16 Pictures From 100 Years Of Fashion

"Every fashion photograph is a reflection of two or more worlds: the perfect world inside the frame — the place where youth, beauty, and luxury reign supreme — and the harsh realities of the world outside it."

Photography and fashion have always held a close relationship, at times motivating each industry to reach new heights of expression and creativity. In 100 years, through both economic prosperity and decline, during periods of conflict and peace, fashion photography has always sought to capture the ethos of popular culture, for better or worse.

Icons of Style: A Century of Fashion Photography, 1911–2011, a new exhibit at the J. Paul Getty Museum in Los Angeles, explores an entire century of fashion photography and its role in both popular culture and art history. With over 160 photographs on view, the story of modern fashion is told alongside the image makers who brought those designs to life in the pages of magazines and through advertising.

Here, Paul Martineau, associate curator of photographs at the Getty Museum and curator of the exhibition, shares with BuzzFeed News a selection of works from the show and his words on what it takes to curate over 100 years of fashion photography.

In 2010, I reviewed the Getty Museum’s holdings of fashion photographs. I learned then that, while the acquisition of fashion studies had not been a priority for the Department of Photographs up to that time, our collection boasted a surprising number of examples by artists such as Cecil Beaton, Louise Dahl-Wolfe, Baron de Meyer, Horst P. Horst, George Hoyningen-Huene, and William Klein.

I knew fashion photography suffered from being at the intersection of two historically marginalized mediums and wondered if we could do something to change that. So I began working to strengthen the collection of fashion photographs to create the foundation on which we could build a groundbreaking exhibition.

Over the next few years, we added 70 photographs by 25 makers to the permanent collection. I scoured the internet and all the books I could get my hands on. Then I visited commercial galleries, archives, and public and private collections in Berlin, Boston, Chicago, Hamburg, London, Los Angeles, New York, and Paris to identify potential loan objects. After compiling more than 600 images, I began the slow process of editing them down to the 160 photographs that will be included in the show.

Icons of Style surveys the rich and varied history of modern fashion photography, exploring the ways in which photographers whose careers have been closely associated with the industry have shaped evolving notions of style and beauty.

This exhibition represents my point of view — all the cool things that I want to share with our visitors. It includes photographs that I discovered during the process of creating it as well as those I remember seeing in magazines over 30 years ago.

Ever since photography replaced drawing as the dominant form of fashion illustration, experimentation has been the creative impulse that has moved fashion photography forward. The results, which continually oscillate between flights of fancy and gritty realism, are influenced by the social, economic, and political landscape, as well as by technological changes within and without the medium.

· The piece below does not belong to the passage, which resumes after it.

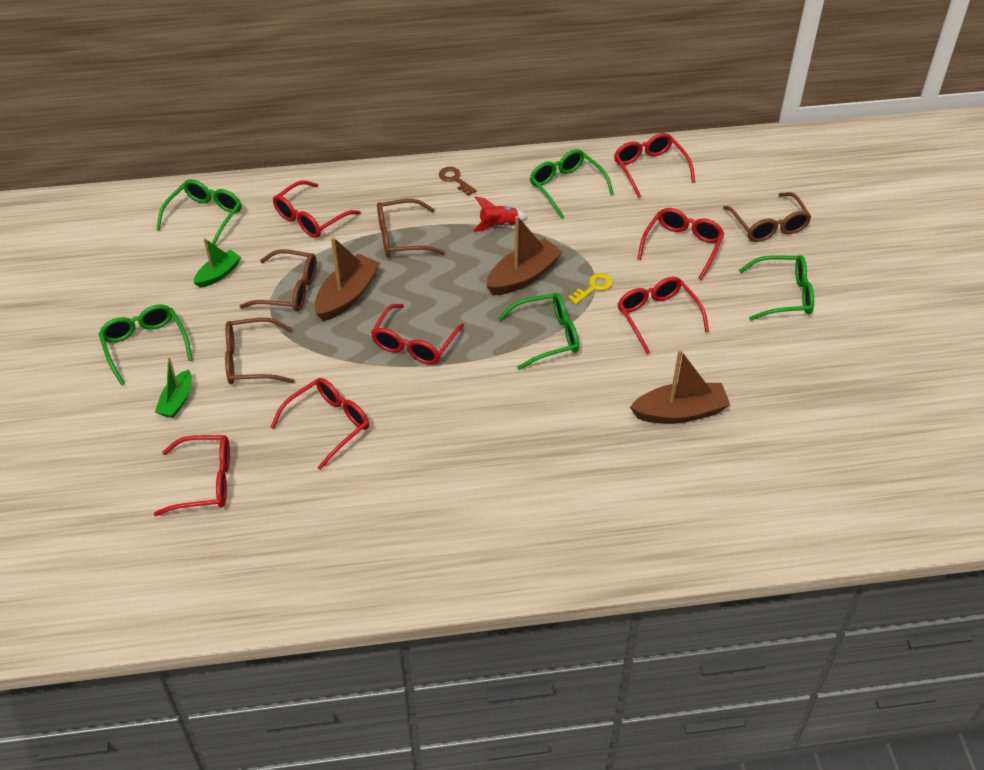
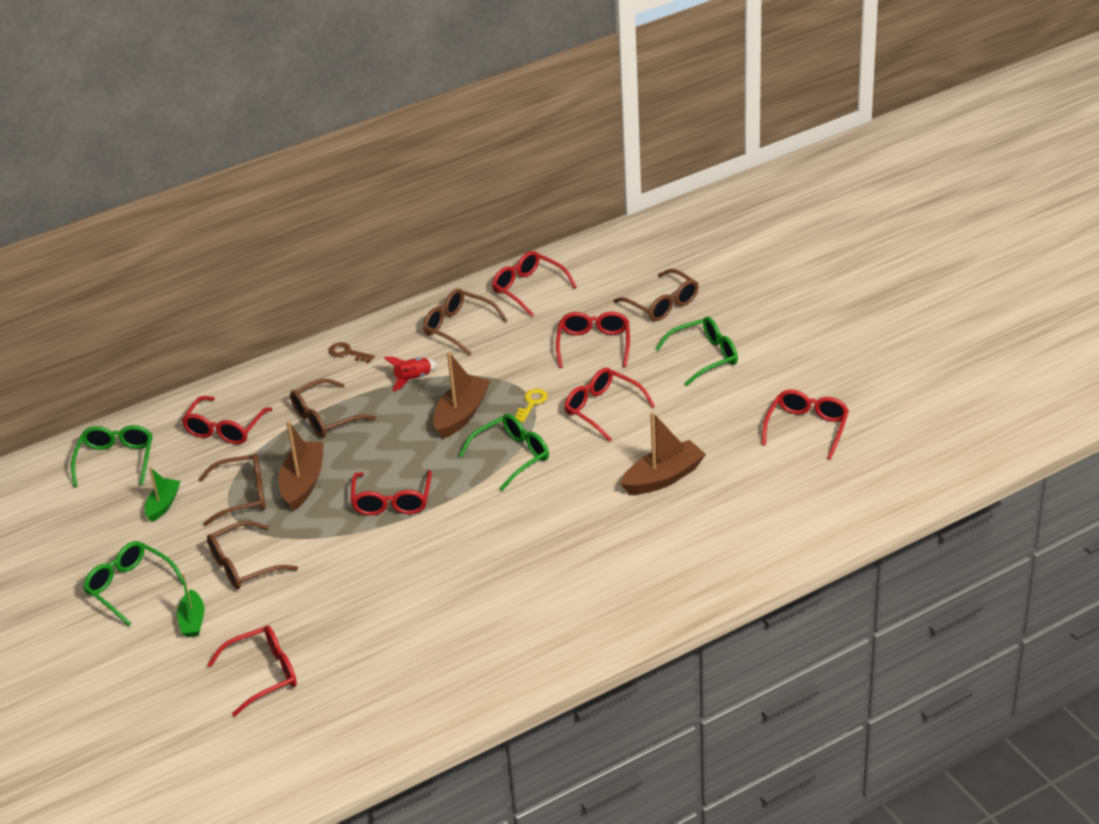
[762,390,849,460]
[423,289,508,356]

Baron Adolf de Meyer and Edward Steichen established modern fashion photography under the aegis of Vogue magazine mogul Condé Nast. Both men had significant reputations as artists before they began working for the magazine, and this made them particularly attractive.

Because the photographic art market did not begin to develop until the early 1970s, it was next to impossible for fine art photographers to support themselves without operating a portrait studio or taking on commercial jobs. De Meyer had an interest in fashion, but Steichen and Man Ray did not. They all needed the money.

Every fashion photograph is a reflection of two or more worlds: the perfect world inside the frame — the place where youth, beauty, and luxury reign supreme — and the harsh realities of the world outside it.

One example of those two worlds meeting was the result of the women’s liberation movement of the late '60s and '70s and its effect on how the beauty and sexuality of older women began to be celebrated. In 1981, the nighttime soap opera Dynasty made headlines for casting two middle-aged actresses (Linda Evans and Joan Collins) in steamy starring roles. That same year, the September issue of Harper’s Bazaar bore the title “Over 40 and Sensational.”

The editors invited the model Carmen Dell’Orefice to participate in a feature on diet and exercise. She agreed on one condition: that they print her real age — not just over 40, she was 50. The silver-haired beauty, now 86 years old, continues to inspire others as one of the world’s oldest working models.

I was surprised to learn how few museums have put significant thought and resources into developing their holdings of fashion photographs, and, as a result, institutional collections of fashion photography are modest and uneven.

I hope that our visitors will be surprised by my selection and come away with a greater understanding of this history and a deeper appreciation for the people who made it.

Icons of Style: A Century of Fashion Photography, 1911–2011, will be on view from June 26 to Oct. 21 at the J. Paul Getty Museum in Los Angeles.